Jazz trumpet player Wallace Roney, who has worked with the likes of jazz legends such as Miles Davis and Art Blakey, has passed away at the age of 59. The performer had suffered from complications caused by the coronavirus, which led him to be hospitalized last week at St. Joseph’s University Medical Center in Paterson, New Jersey.
Roney was born in Philadelphia on May 25th, 1960, where he picked up the trumpet at the age of five. He eventually began playing with the classical brass quintet the Philadelphia Brass at the age of 12 under the tutelage of Clark Terry, before going on to high school at the Duke Ellington School of the Arts and college at Howard University.
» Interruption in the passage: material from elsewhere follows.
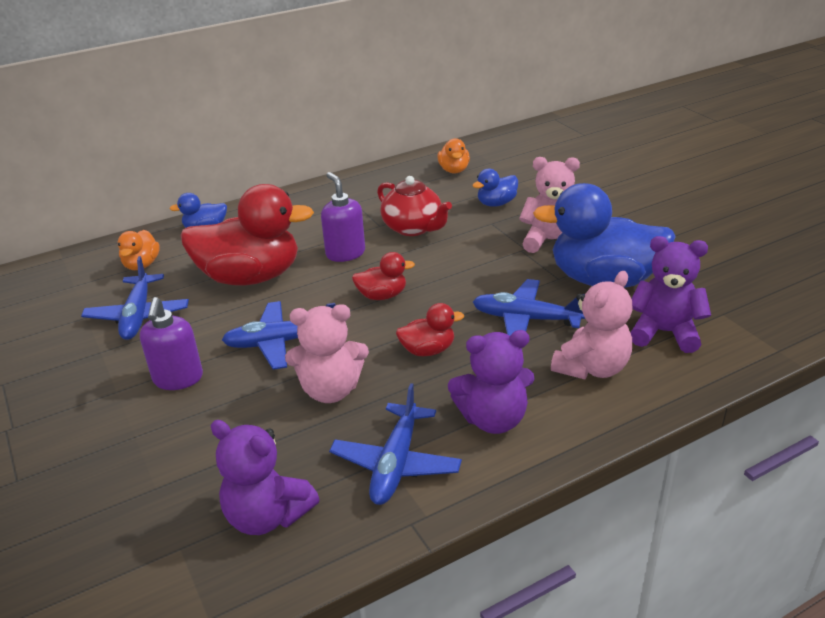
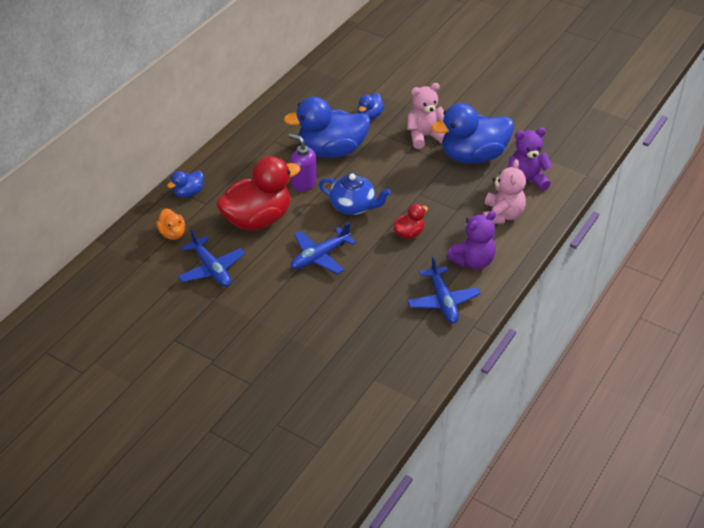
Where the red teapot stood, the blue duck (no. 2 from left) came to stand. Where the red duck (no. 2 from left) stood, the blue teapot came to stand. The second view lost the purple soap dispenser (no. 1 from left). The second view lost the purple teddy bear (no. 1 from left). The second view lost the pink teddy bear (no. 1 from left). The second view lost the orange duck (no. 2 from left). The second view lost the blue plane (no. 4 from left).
He also studied at the Berklee College of Music in Boston.
He eventually came into contact with Blakey, where he performed alongside the Jazz Messengers in a position once helmed by legendary player Wynton Marsalis. He also performed alongside Tony Williams for several records released by Blue Note during the mid 1980s to the 1990s, and played alongside Davis at the Montreux Jazz Festival in 1991.
In 1994 he won his first and only Grammy for A Tribute to Miles, recorded with Williams and the surviving members of Davis’ legendary quintet. Roney, like many other Jazz performers of his era looked up to Davis, whom he has discussed in several interviews.
“I was fortunate enough to be Miles’ protégé. He liked what I played, and from that point on, I was there any time he was playing,” Roney explained in an interview with All About Jazz. “Whenever I could, I would go see him. And some of the conversations that I had with him, I’d utilize on the bandstand with Tony Williams or with Art Blakey.”